長廊裏,宋思知攏著身上羽絨服打了個哈欠,百無聊賴的靠在牆上。


    望了眼同樣靠在牆上的薑慕晚。


    悠悠視線帶著那麽幾分無所謂。


    “噯————————,”宋思知開了金口。


    “幹嘛?”薑慕晚嗡嗡回應。


    明顯是覺得被趕出來這事兒有點丟人。


    “附近有家燒烤不錯,去嗎?”宋大小姐的反射弧極長,不、應該說她沒有那些世俗的願望。


    她唯一的願望就是自己活著開心,其他人無所謂。


    不然這人怎麽在被趕出來之後還心心念念的想去來頓燒烤。


    “你還吃的下去?”薑慕晚側眸疑惑望著人。


    宋思知似是聽了什麽好笑的話似的,聳了聳肩反問道:“我怎麽就吃不下去了?”


    薑慕晚:………….


    “就因為被集體趕出來,我就吃不下去了,我要真像你這麽個想法,老娘早就死了千百回了,估摸著閻王爺都見我眼煩了。
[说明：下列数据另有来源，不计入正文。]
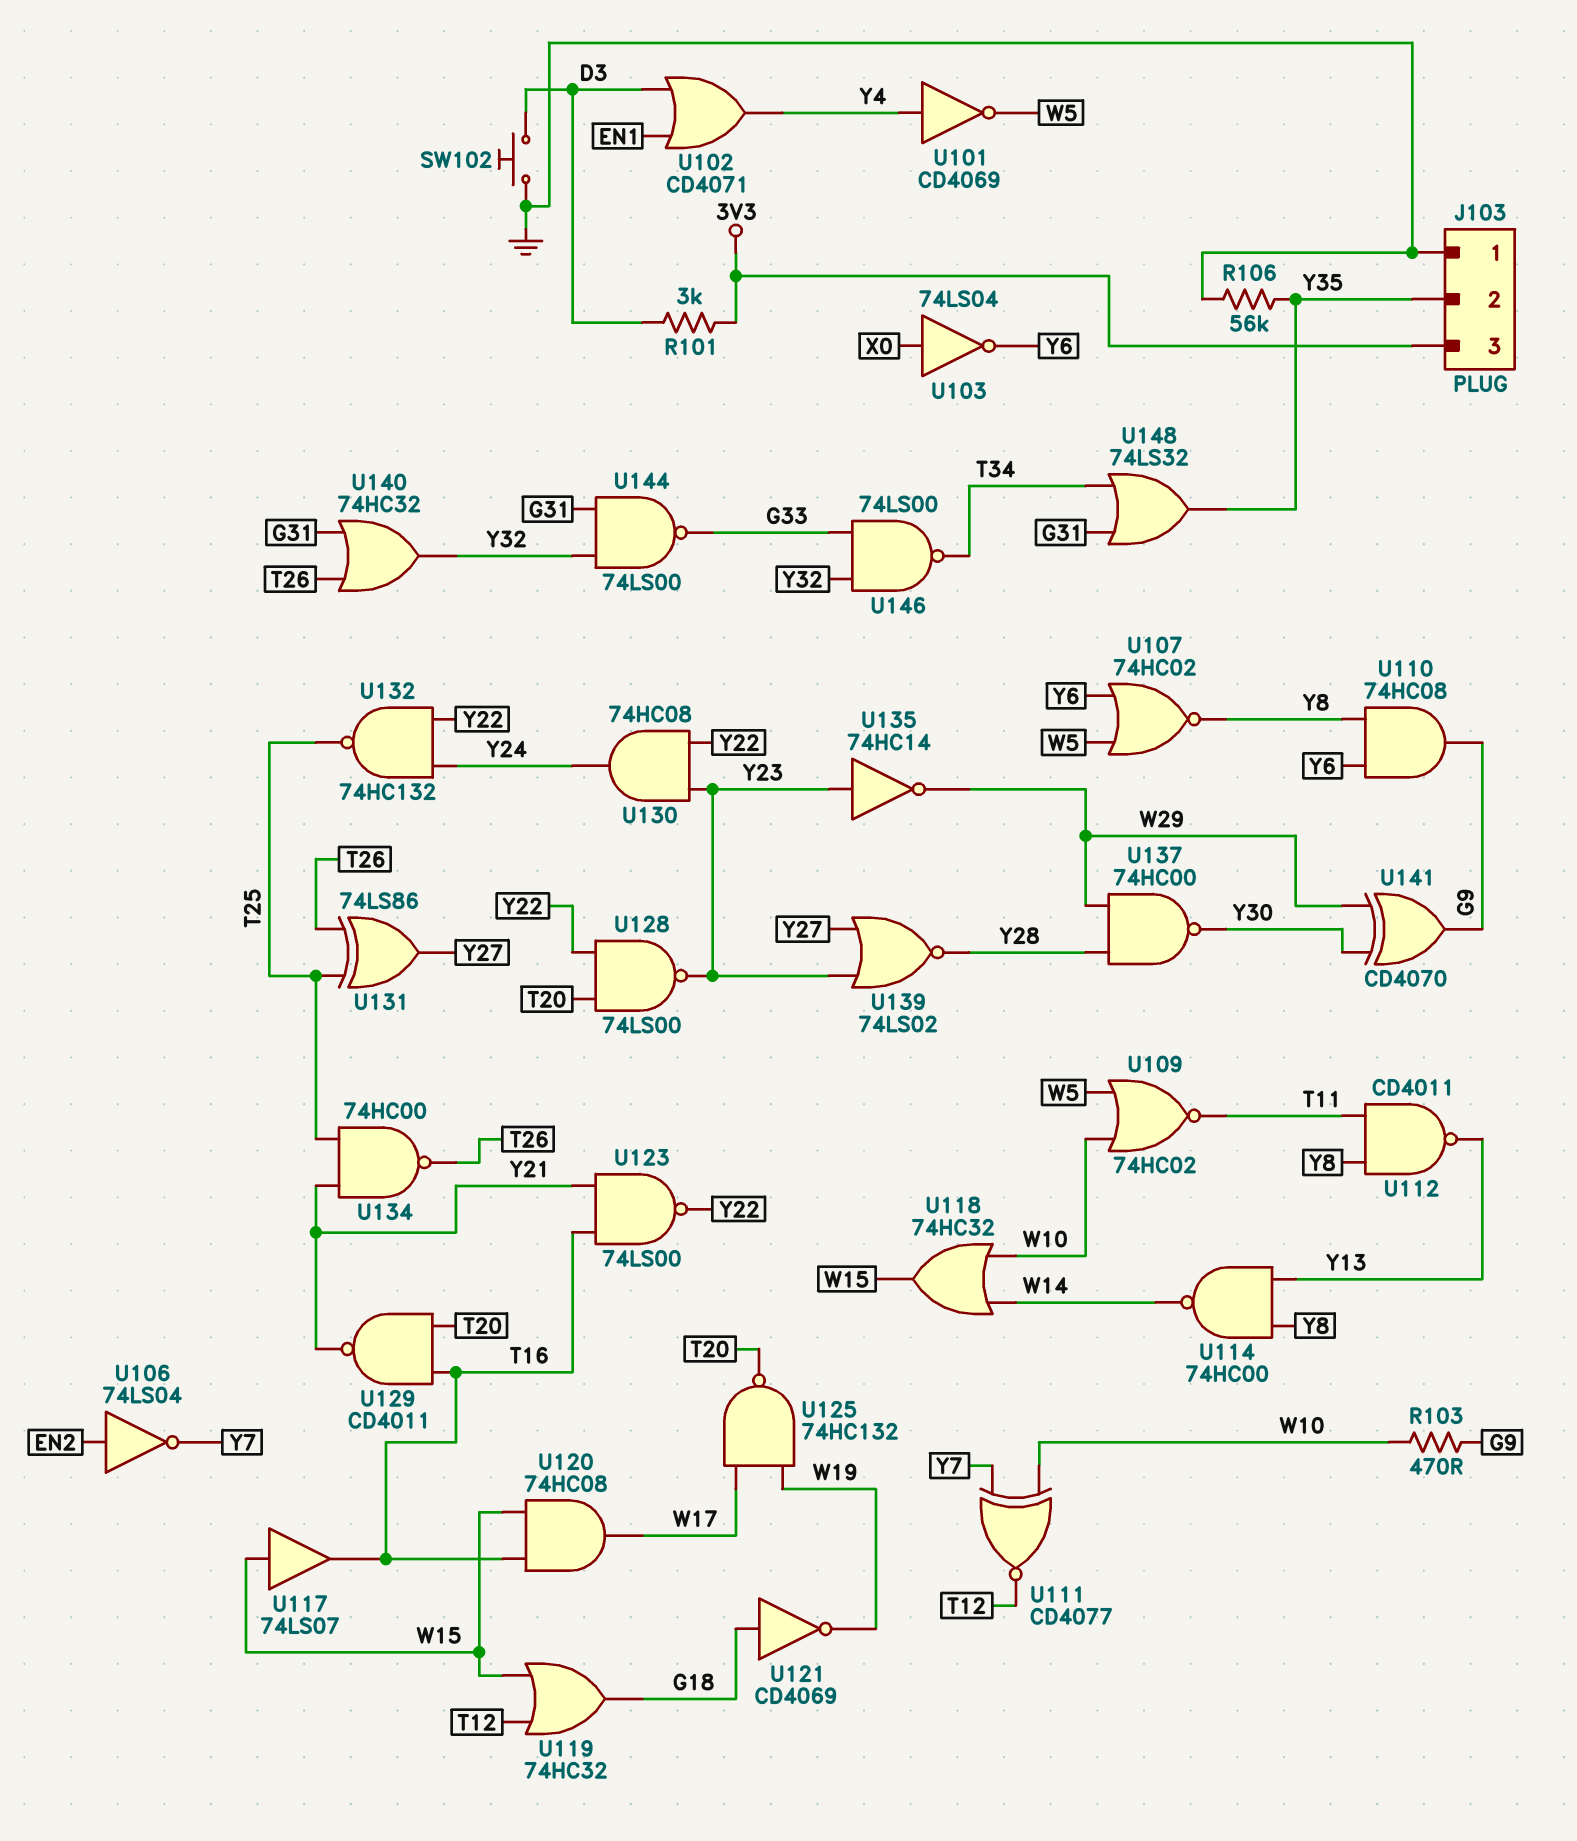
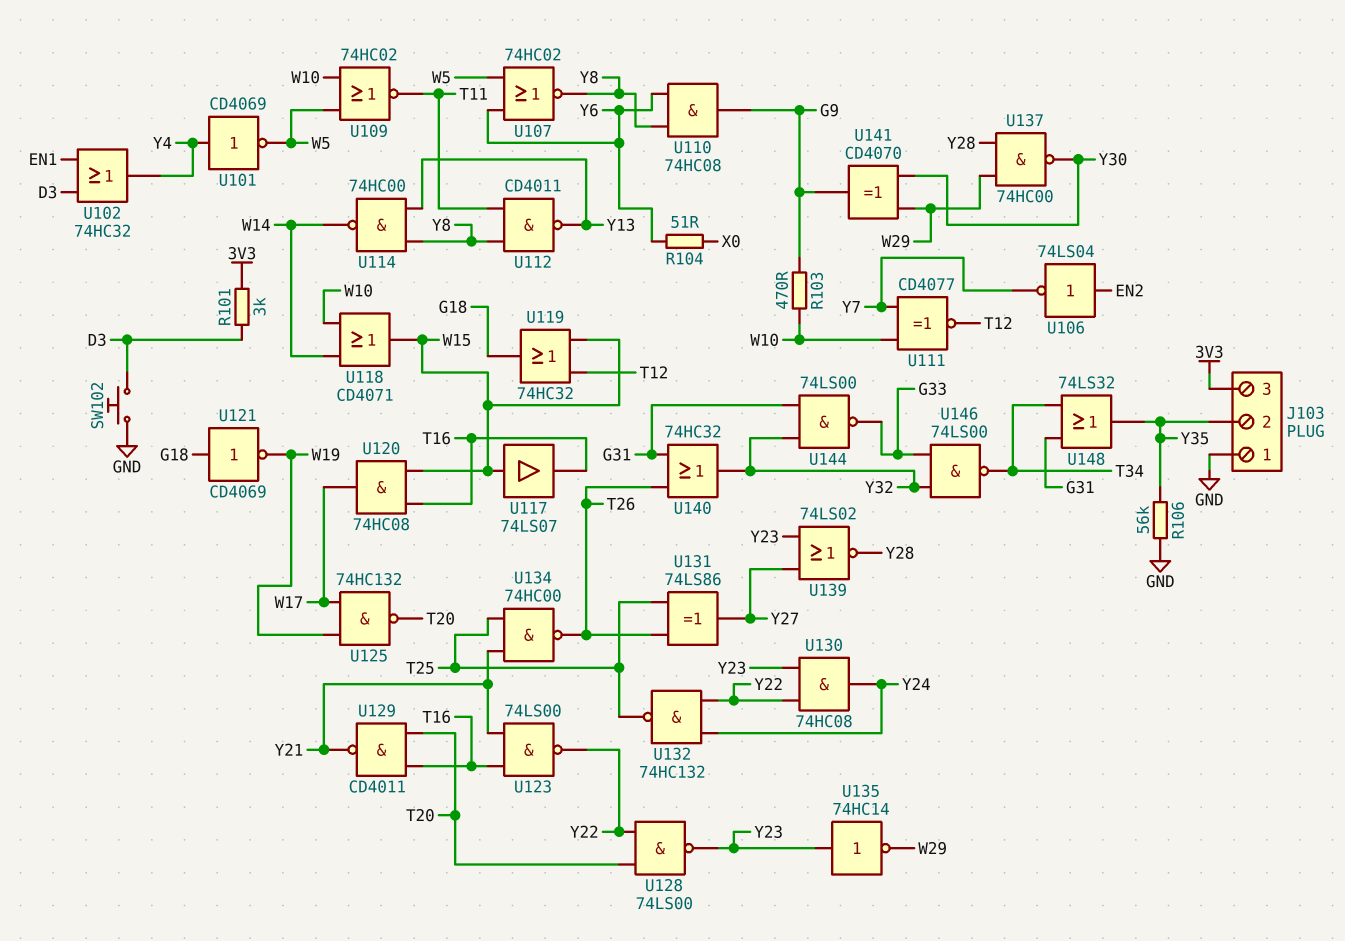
R104: none -> 51 (X0, Y6)
U102: OR CD4071 (in D3, in EN1, out Y4) -> OR 74HC32 (in D3, in EN1, out Y4)
U103: NOT 74LS04 (in X0, out Y6) -> none
U118: OR 74HC32 (in W10, in W14, out W15) -> OR CD4071 (in W10, in W14, out W15)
”


    從小到大她俞瀅摧殘的次數還少嗎?如果僅僅是因為被趕出來這種事情而不吃飯,那她早就餓死千百回了,還會活到現在?


    薑慕晚真是太單純了。


    小姑娘還是小姑娘。


    薑慕晚:………….很有道理,她無法反駁。


    “我還是挺好奇的,”靠在牆上的宋大小姐轉了個身,望著薑慕晚問道::“你是怎麽把一個身高體重都在你之上的男人給踹下樓的。”


    薑慕晚:………說起這個就來氣。


    “我說他是他自己滾下去的,你信嗎?”


    她現在是比竇娥還冤,有理難說。


    說了也沒人信。


    顧江年那個狗東西不去當演員,實在是虧了。


    就這個狗東西,進了演藝圈也得封帝。


    “不信。”宋思知望著薑慕晚一臉誠懇道。


    “那你問個屁。”


    “我這不是好奇嗎?”


    “你還好奇什麽?”


    “我還好奇顧江年摔下去的姿勢,”宋大小姐對這個有了執念。


    薑慕晚:“等他腿好了,我跟你說。”


    “讓他再摔一次?”


    薑慕晚一本正經的點了點頭:“我有這個想法。”


    宋思知睨了人一眼:“我看你不止有這個想法,你還有其他的想法。”


    “是有,你幫幫我?”


    宋老師一揚下巴,似是及其大方道:“你說,不違法犯忌都行。”


    “弄點藥,給毒啞了吧!不會說話就讓他閉嘴。”


    宋思知:………………


    “宋蠻蠻,你說的這是什麽混賬話?”病房門口一聲怒吼聲猛然響起,嚇的薑慕晚渾身一哆嗦。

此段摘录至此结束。